Discrete JT gravity as an Ising model

TL;DR

This paper demonstrates that discrete JT gravity on a hyperbolic tiling corresponds to an Ising model with a topological constraint, providing insights into holographic dualities and discretized gravity models.

Contribution

It establishes a novel correspondence between discrete JT gravity and an Ising model with a topological constraint, exploring the classical limit and finite truncations.

Findings

The Ising model encodes JT gravity via a topological domain wall.

Classical JT gravity corresponds to the low-temperature limit of the Ising model.

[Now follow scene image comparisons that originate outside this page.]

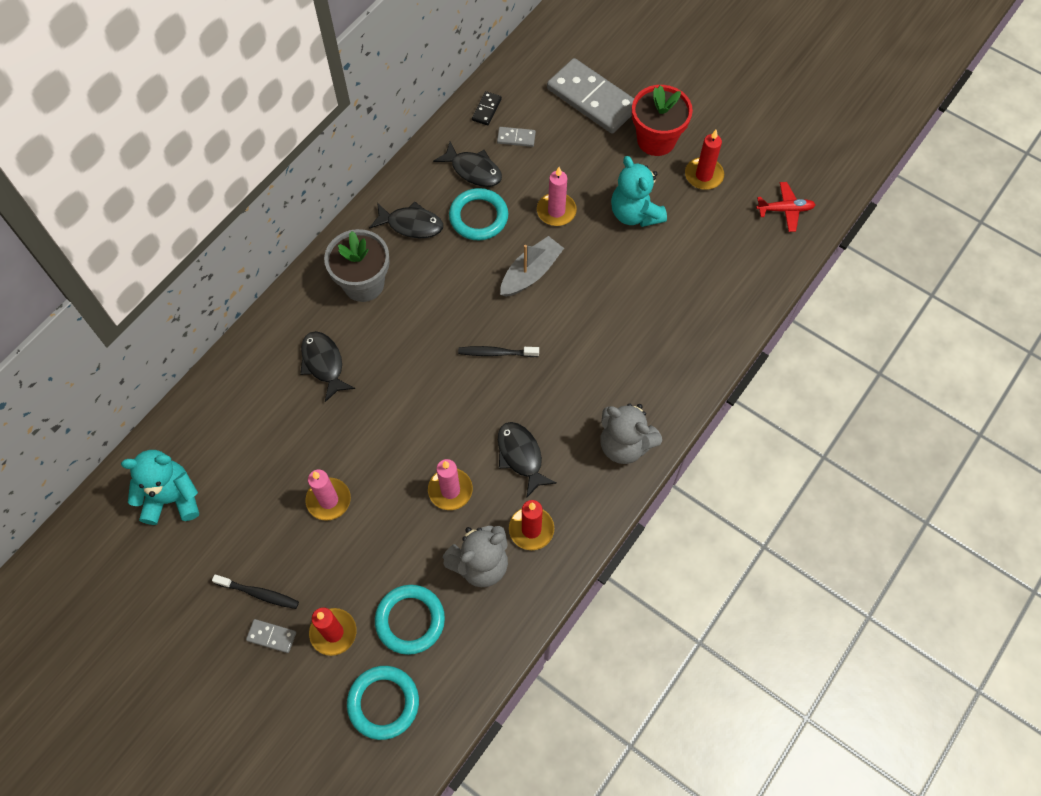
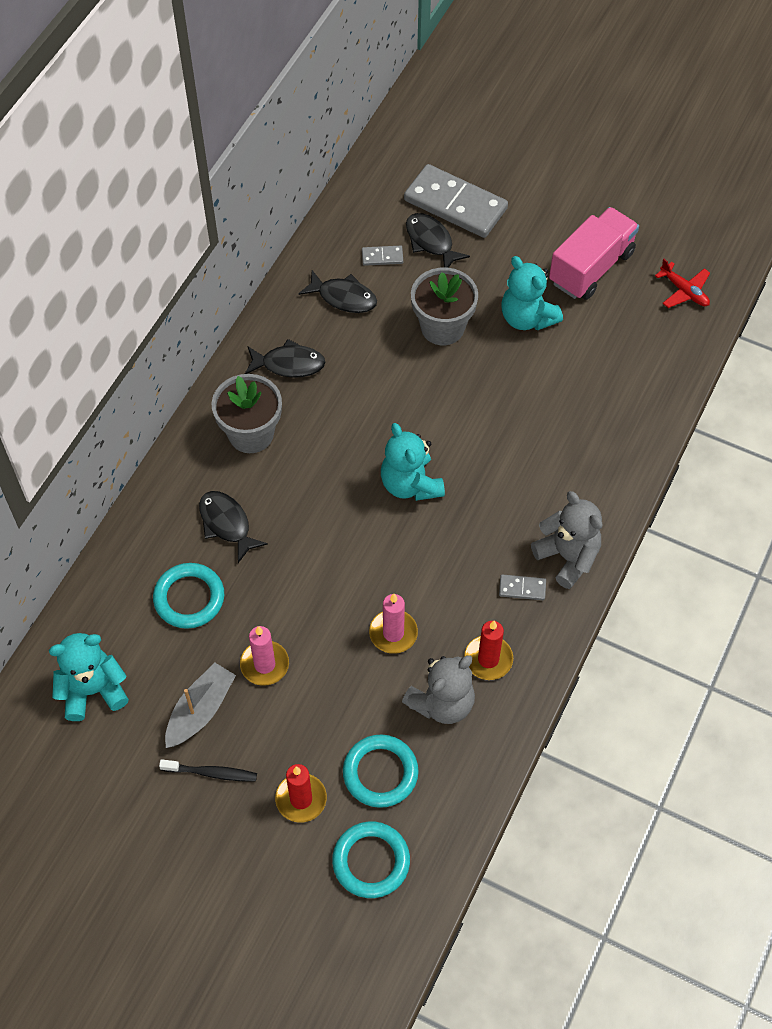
camera: 10 degrees left, 5 degrees down
(271, 636) = (235, 814): grey domino -> grey domino (522, 588)
(478, 217) = (360, 345): turquoise ring -> turquoise ring (189, 598)
(486, 109) = (343, 231): black domino -> none
(496, 353) = (410, 484): black toothbrush -> turquoise teddy bear
(521, 456) = (461, 586): black fish -> black fish (431, 242)
(531, 273) = (429, 395): grey boat -> grey boat (200, 710)
(556, 211) = (442, 327): pink candle -> grey flower pot
(624, 444) = (567, 557): grey teddy bear -> grey teddy bear turned 150 degrees counterclockwise
(656, 140) = (533, 238): red flower pot -> none
(703, 175) = (591, 267): red candle -> pink truck
(785, 210) = (684, 291): red plane -> red plane turned 60 degrees clockwise

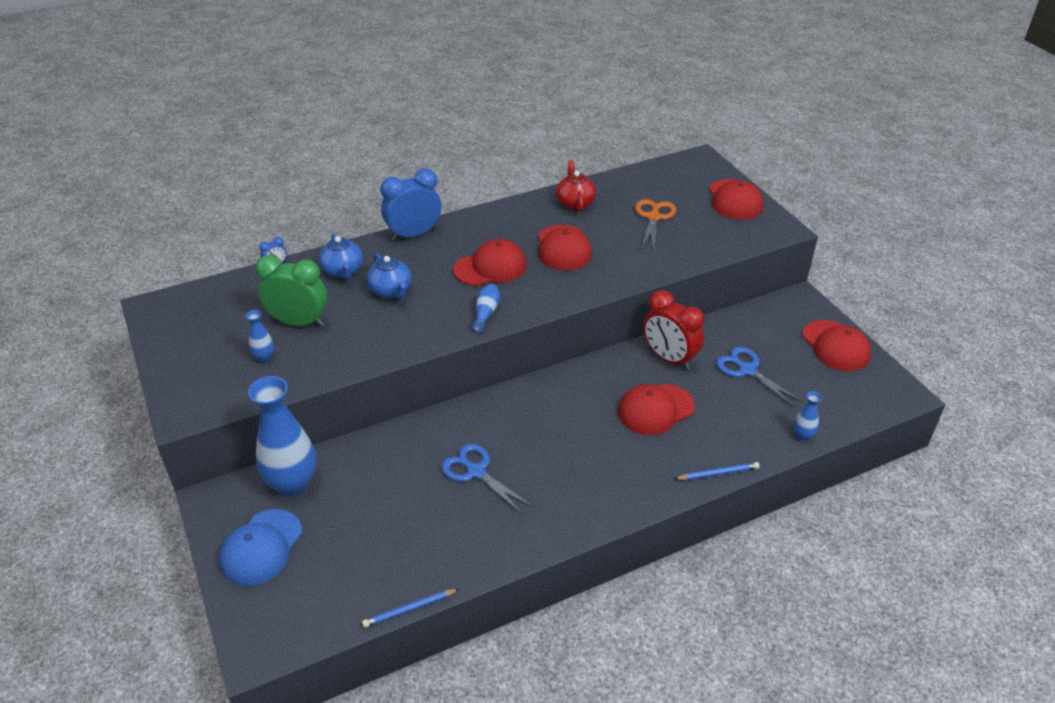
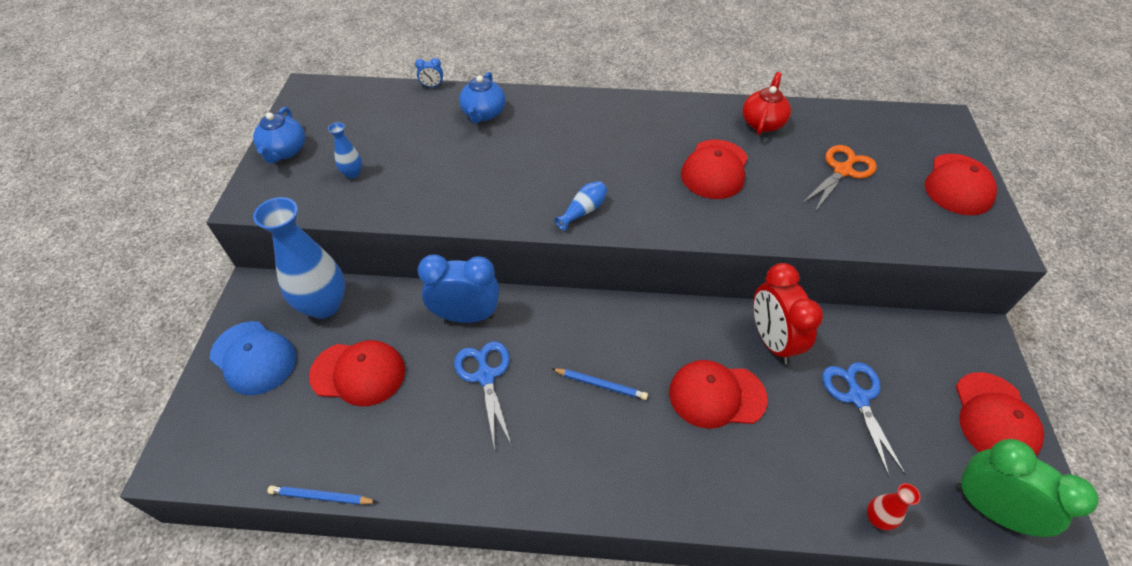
camera: 30 degrees right, 10 degrees up
(261, 548) = (253, 358): blue cap -> blue cap turned 105 degrees counterclockwise
(299, 322) = (407, 150): green clock -> green clock (989, 508)
(391, 291) = (510, 151): blue teapot -> blue teapot (285, 151)
(414, 235) = (574, 100): blue clock -> blue clock (466, 316)
(490, 267) = (623, 162): red cap -> red cap (358, 373)
(718, 474) = (738, 514): blue pencil -> blue pencil (601, 385)
(802, 435) = (877, 519): blue vase -> red vase

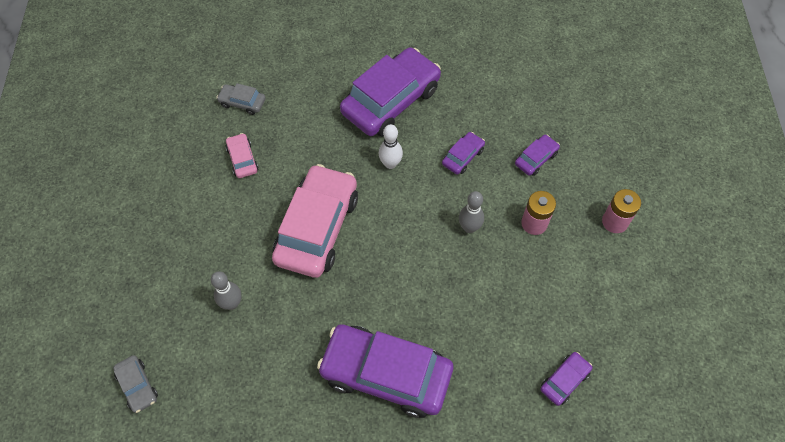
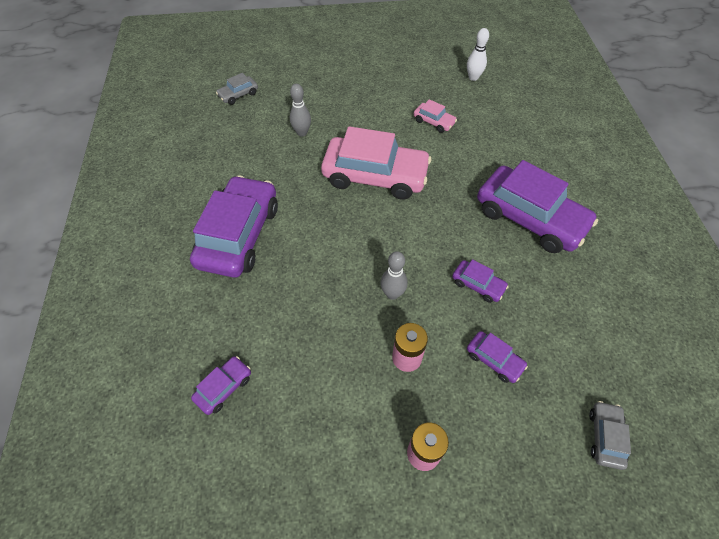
camera: 85 degrees right, 5 degrees down
(242, 102) = (491, 114): grey car -> grey car (605, 437)
(242, 159) = (434, 122): pink car -> pink car turned 60 degrees clockwise
(390, 164) = (454, 223): white bowling pin -> white bowling pin (473, 77)
(564, 380) = (224, 387): purple car -> purple car turned 90 degrees counterclockwise

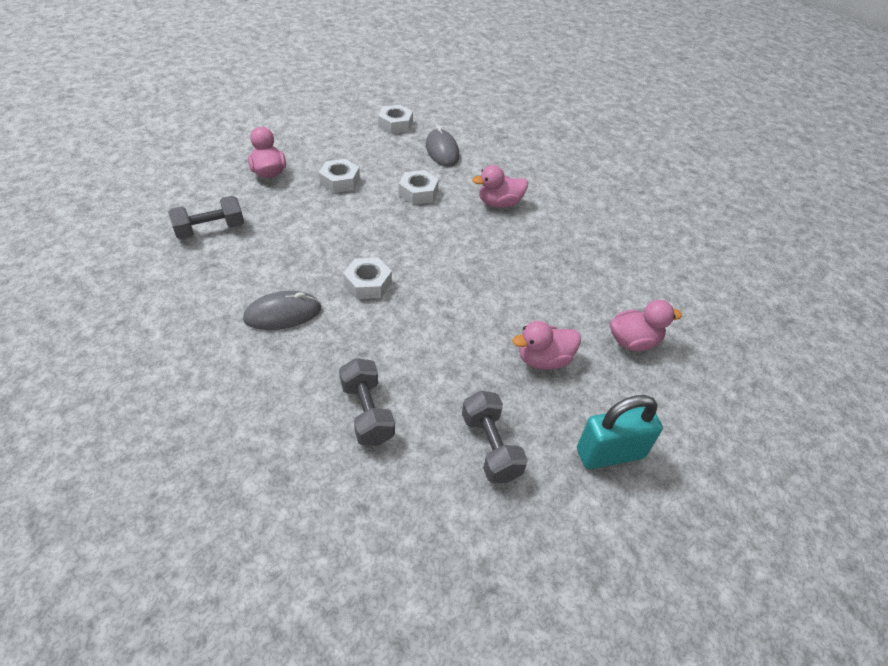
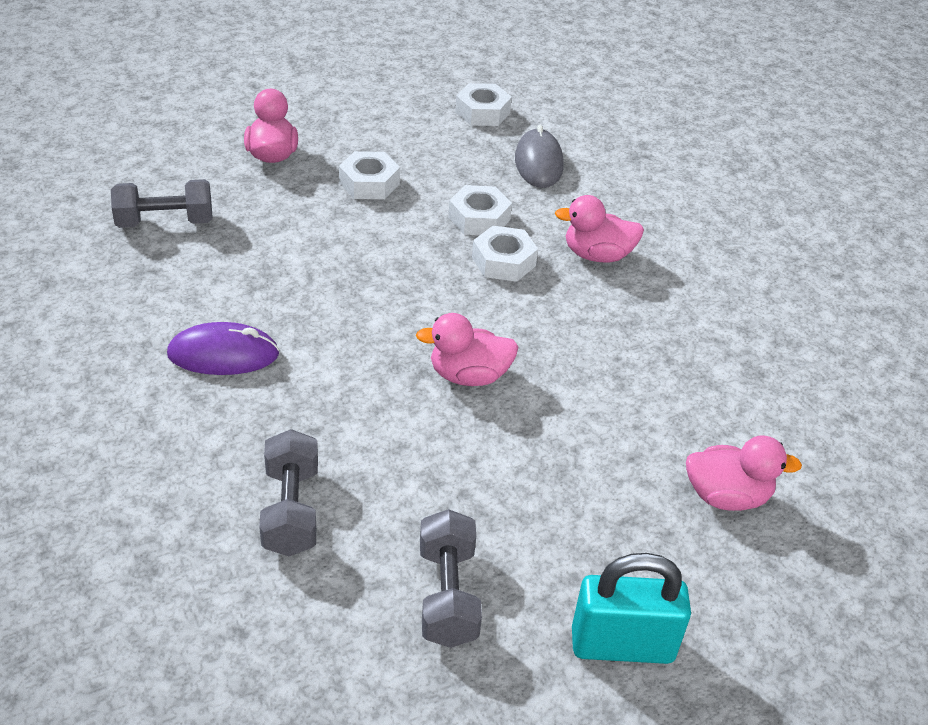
camera: 15 degrees right, 5 degrees down
(283, 314) = (223, 354): grey mouse -> purple mouse
(368, 283) = (356, 335): white nut -> white nut (503, 261)
(543, 360) = (574, 493): pink duck -> pink duck (468, 376)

Finite hyperbolic lattice truncations show a regime where the map between theories is valid.

Abstract

Inspired by the program of discrete holography, we show that Jackiw-Teitelboim (JT) gravity on a hyperbolic tiling of Euclidean AdS$_2$ gives rise to an Ising model on the dual lattice, subject to a topological constraint. The Ising model involves an asymptotic boundary condition with spins pointing opposite to the magnetic field. The topological constraint enforces a single domain wall between the spins of opposite direction, with the topology of a circle. The resolvent of JT gravity is related to the free energy of this Ising model, and the classical limit of JT gravity corresponds to the Ising low-temperature limit. We study this Ising model through a Monte Carlo approach and a mean-field approximation. For finite truncations of the infinite hyperbolic lattice, the map between both theories is only valid in a regime in which the domain wall has a finite size. For the extremal cases of large positive or negative coupling, the domain wall either shrinks to zero or touches the boundary of the lattice. This behavior is confirmed by the mean-field analysis. We expect that our results may be used as a starting point for establishing a holographic matrix model duality for discretized gravity.